Шрифт:
Интервал:
Закладка:
Элиты реагировали на массовое распространение грамотности противоречиво. C одной стороны, просвещение «простого народа», искоренение «суеверий» благодаря рационалистскому чтению и в целом стандартизация культурных норм являлись «приобщением к цивилизации» сверху, внедрением модерности и поддержкой национальной интеграции. С другой стороны, по-прежнему существовало недоверие, которое, впрочем, постепенно шло на спад, по отношению к культурной эмансипации масс, поскольку она, как вскоре продемонстрировали рабочие кружки самообразования, была связана с требованиями улучшения социальных и политических условий. Недоверие обладателей власти и образования не было беспочвенным. Распространение грамотности, или демократизация доступа к материалам письменной коммуникации, как правило, приводит к перестановкам в иерархии престижа и власти, открывая новые возможности для посягательства на существующие порядки[514]. У опасений обладателей культуры была и гендерно-политическая направленность. То, что чрезмерное и необузданное чтение ведет к далеким от жизни иллюзиям и возбуждает, особенно среди читательниц, эротические фантазии, оставалось сатирической темой в литературе и тревожило мужчин-моралистов не только до произведения Гюстава Флобера «Госпожа Бовари» (1856), но и долгое время после[515].
Программы массового распространения грамотности вели свое начало прежде всего от государственной инициативы. Начальная школа служила для этого главным инструментом – который, впрочем, многие европейские правительства пока еще оставляли в руках церкви. Чем слабее было государство, тем более значимым оставалась воспитательная роль религиозных институтов, пусть даже через скромную деятельность воскресных школ. Или, если посмотреть на это с другой стороны: государство, церкви и частные поставщики образовательных услуг, конкурируя друг с другом, обслуживали растущий образовательный рынок. В принципе так было не только в Европе. Английская система образования, например, обнаруживала некоторое сходство с современным ей образованием в мусульманских странах. В обоих случаях начальное образование в значительной степени находилось в руках религиозных институтов, цели которых не слишком отличались друг от друга: обучение чтению, письму, усвоение моральных ценностей и защита детей от «дурного влияния» их повседневного окружения. Различия не были фундаментальными и заключались скорее в нюансах: в Англии меньше заучивали наизусть и меньше декламировали священные тексты при более практической ориентации и лучшем материальном оснащении школ пособиями и мебелью[516].

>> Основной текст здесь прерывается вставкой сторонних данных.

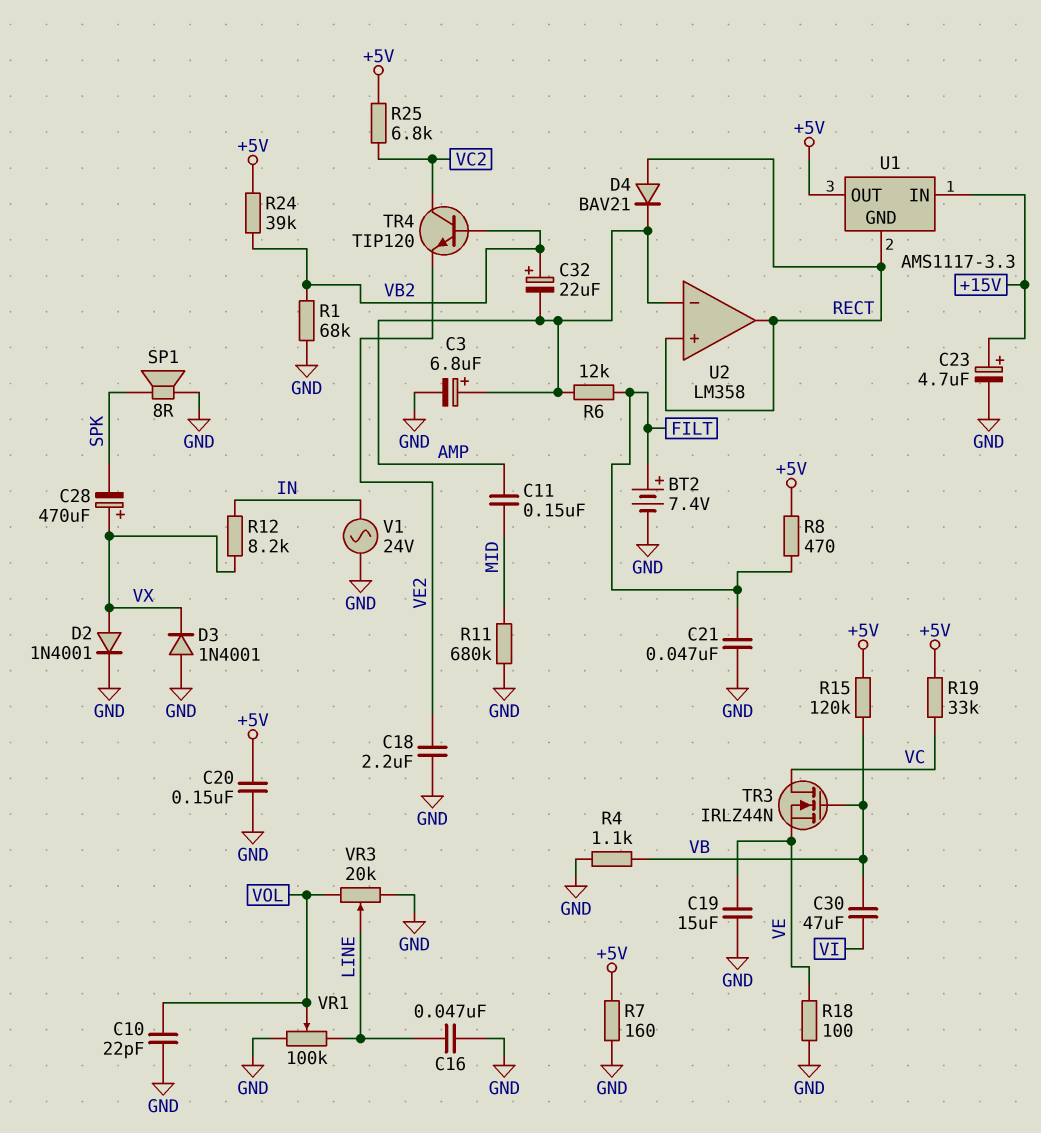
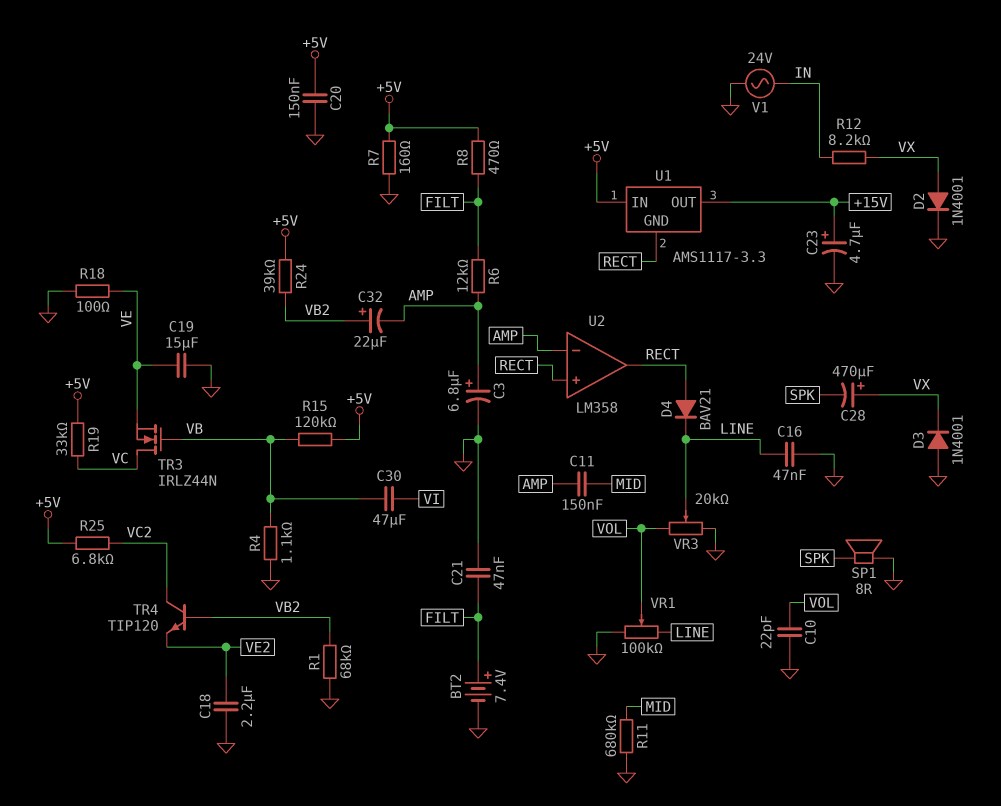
D4: diode BAV21 (A RECT, K AMP) -> diode BAV21 (A RECT, K LINE)
U1 pin IN: +15V -> +5V
U1 pin OUT: +5V -> +15V

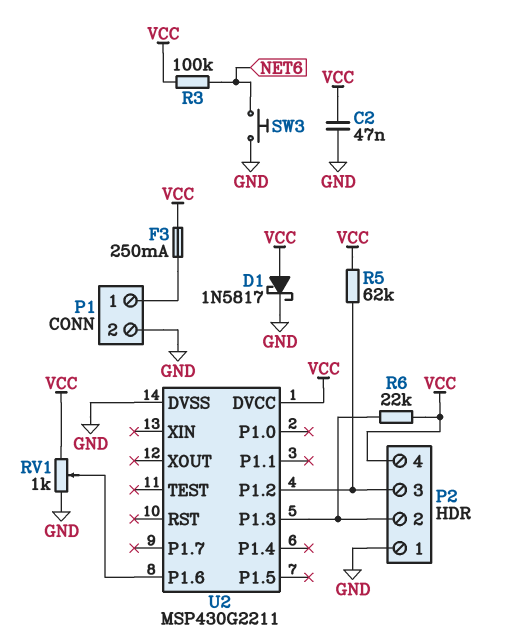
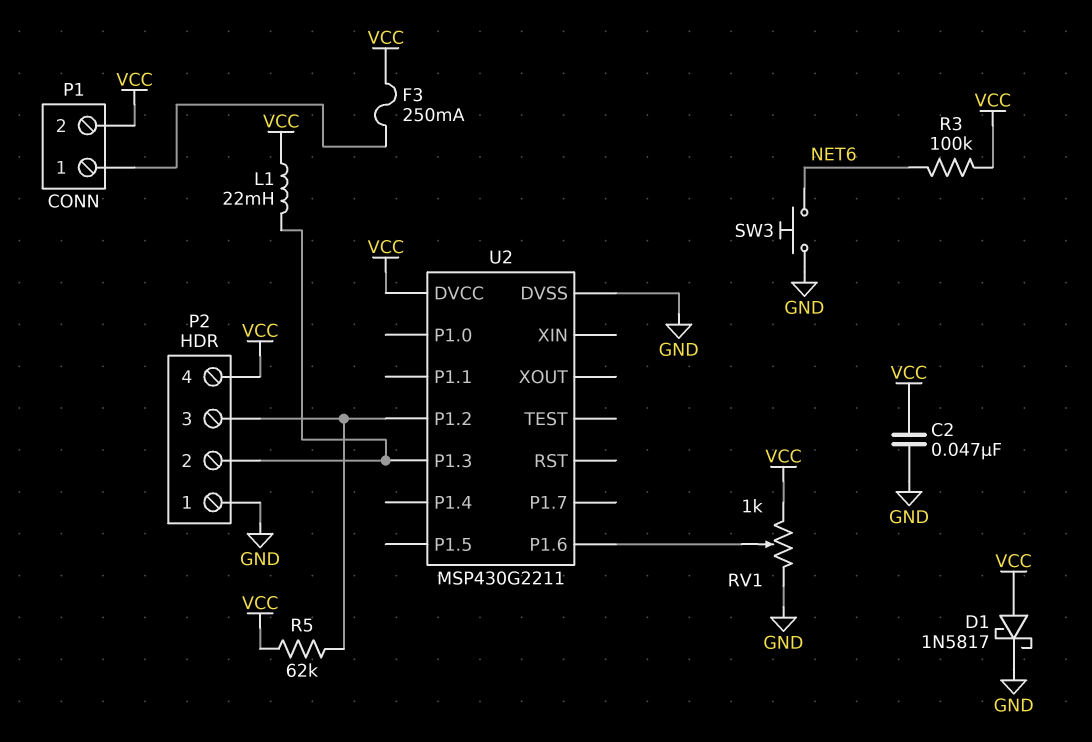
L1: none -> 22mH (P2/2, VCC)
P1 pin 2: GND -> VCC
R6: 22k (P2/2, VCC) -> none

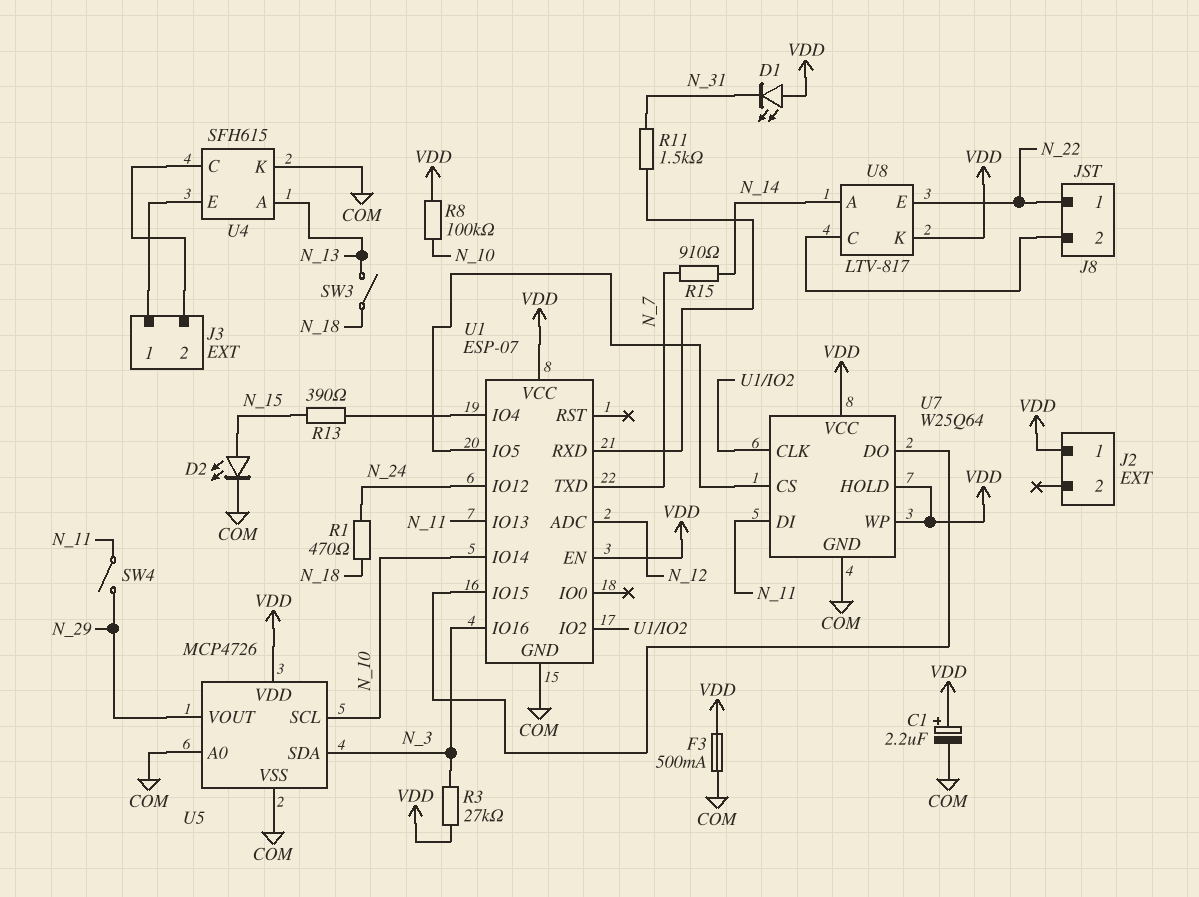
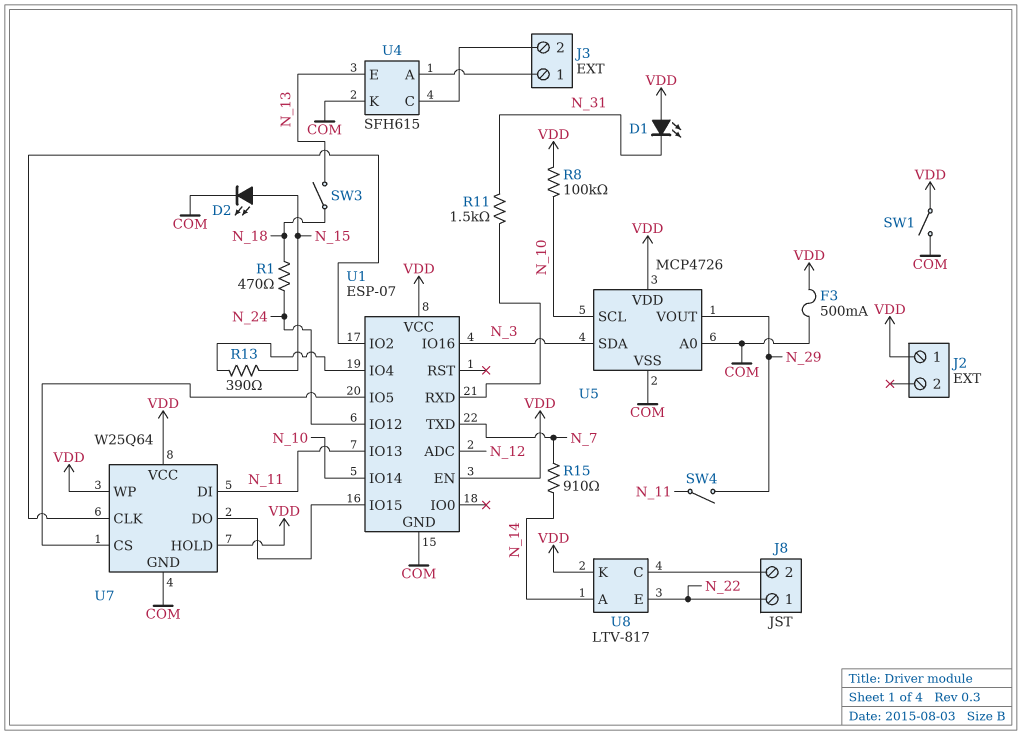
C1: 2.2uF (plus VDD, minus COM) -> none
R3: 27k (N_3, VDD) -> none
SW1: none -> switch (COM, VDD)
U4 pin A: N_13 -> J3/1
U4 pin E: J3/1 -> N_13

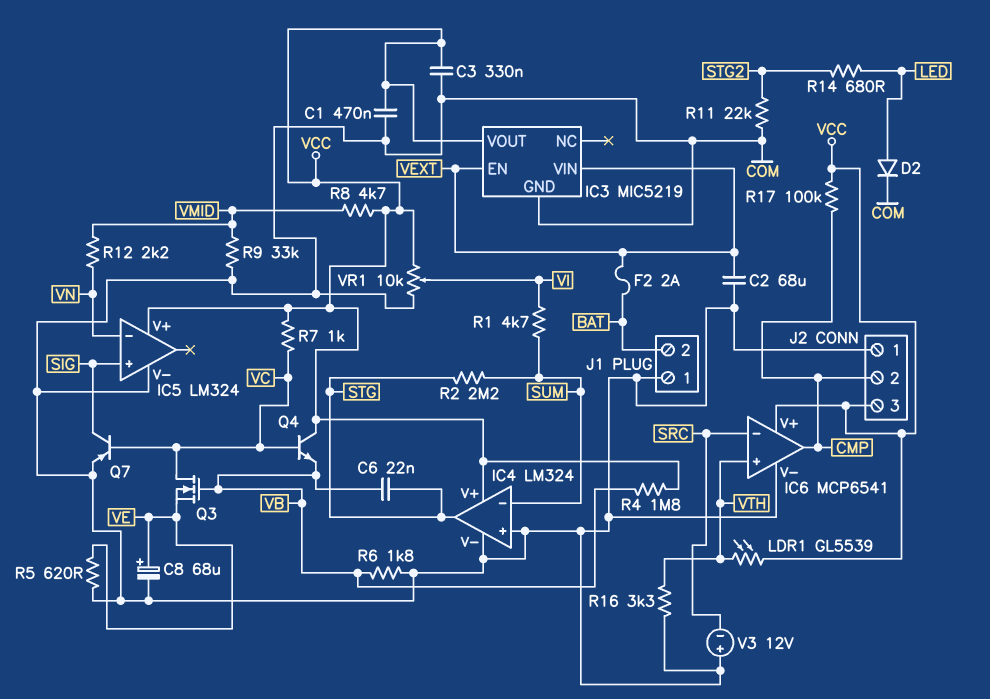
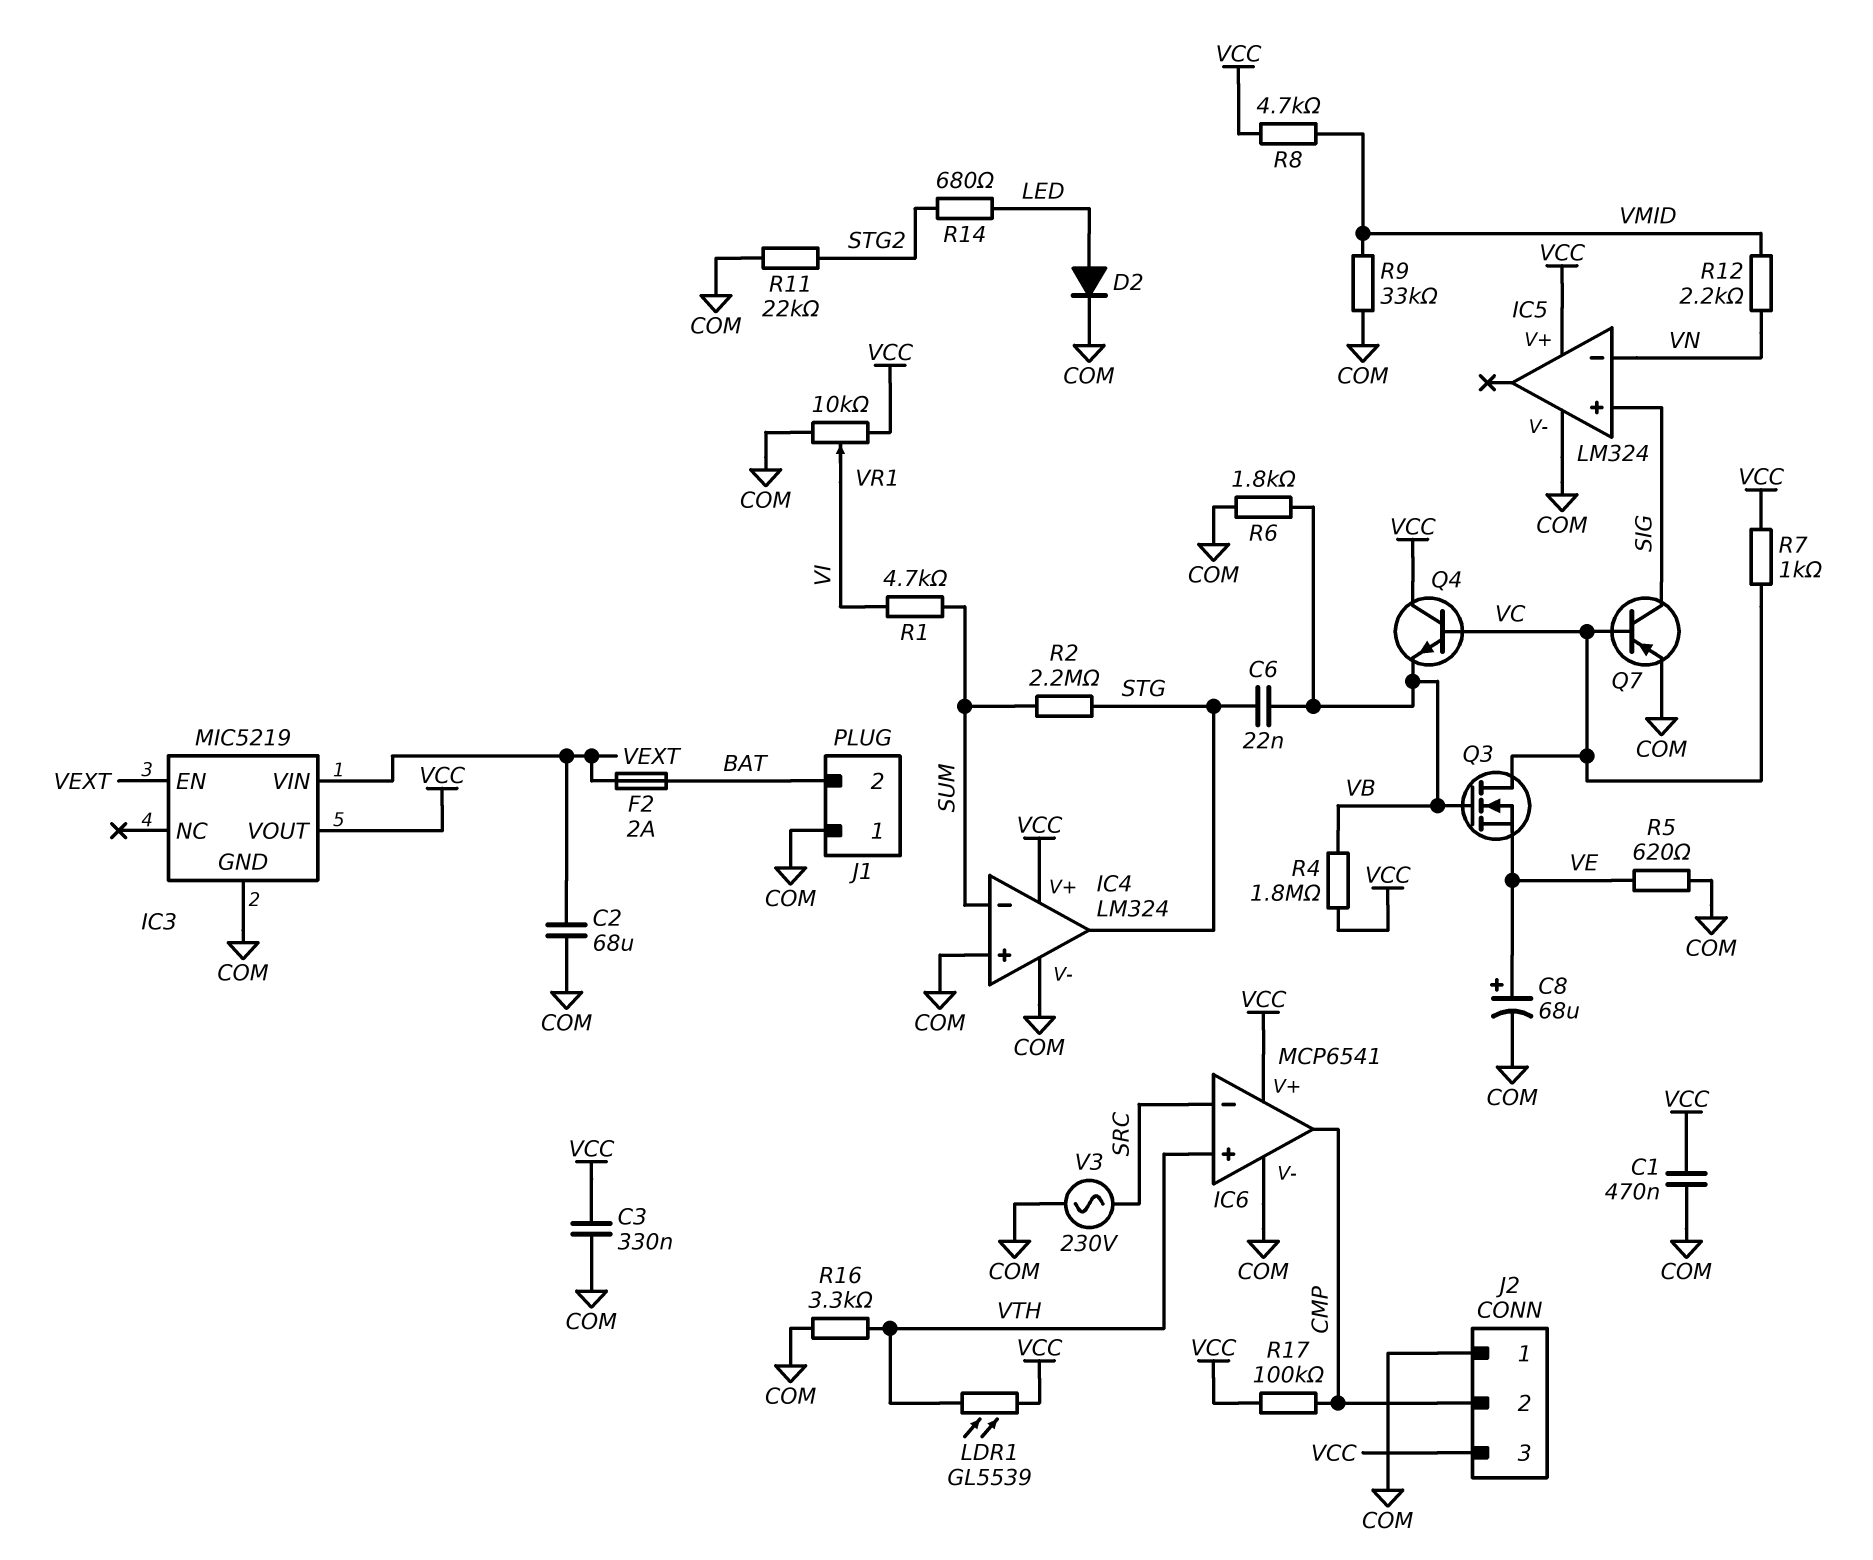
V3: 12V (plus COM, minus SRC) -> AC 230V (COM, SRC)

Воспитание народа не могло быть в полной мере принудительным. Оно имело успех лишь тогда, когда воспитуемые связывали с ним свои собственные интересы и пожелания. Во всех странах мира сложности, связанные с практической реализацией законодательно введенного в разное время в XIX веке (и в XX‑м) обязательного школьного обучения, указывают на исключительную важность содействия родителей. Необходимо выполнение экономических условий, чтобы сделать массовое обучение грамоте возможным, хотя было бы неправильным недооценивать и естественное стремление к получению знаний среди больших групп населения в разных обществах. Мотивацию к тому, чтобы самому выучиться читать и писать и выучить своих детей, нельзя объяснить только материальной пользой и стремлением увеличить доходы. Тем не менее лишь достигшие определенного уровня благосостояния семьи могли освободить своих детей от производства и были в состоянии нести расходы на регулярное посещение школы. Массовое школьное обучение с фиксированным временем посещения и заданной программой, которая должна быть выполнена независимо от ритма местной экономики, возможно только там, где детский труд перестает быть необходимым для выживания домашнего хозяйства. В среднем по Европе лишь в последней четверти XIX века появилась готовность доверить детей в возрасте от семи до двенадцати лет особому миру школы, в котором профессиональные воспитатели (хотя об их профессионализме часто велись споры) пользовались практически непререкаемым извне авторитетом[517]. Тем не менее не следует переоценивать реальное посещение школ. Еще в 1895 году в Великобритании регулярно на школьную скамью садилось лишь 82 процента зарегистрированных детей школьного возраста[518]. Во многих других европейских странах этот процент был еще ниже.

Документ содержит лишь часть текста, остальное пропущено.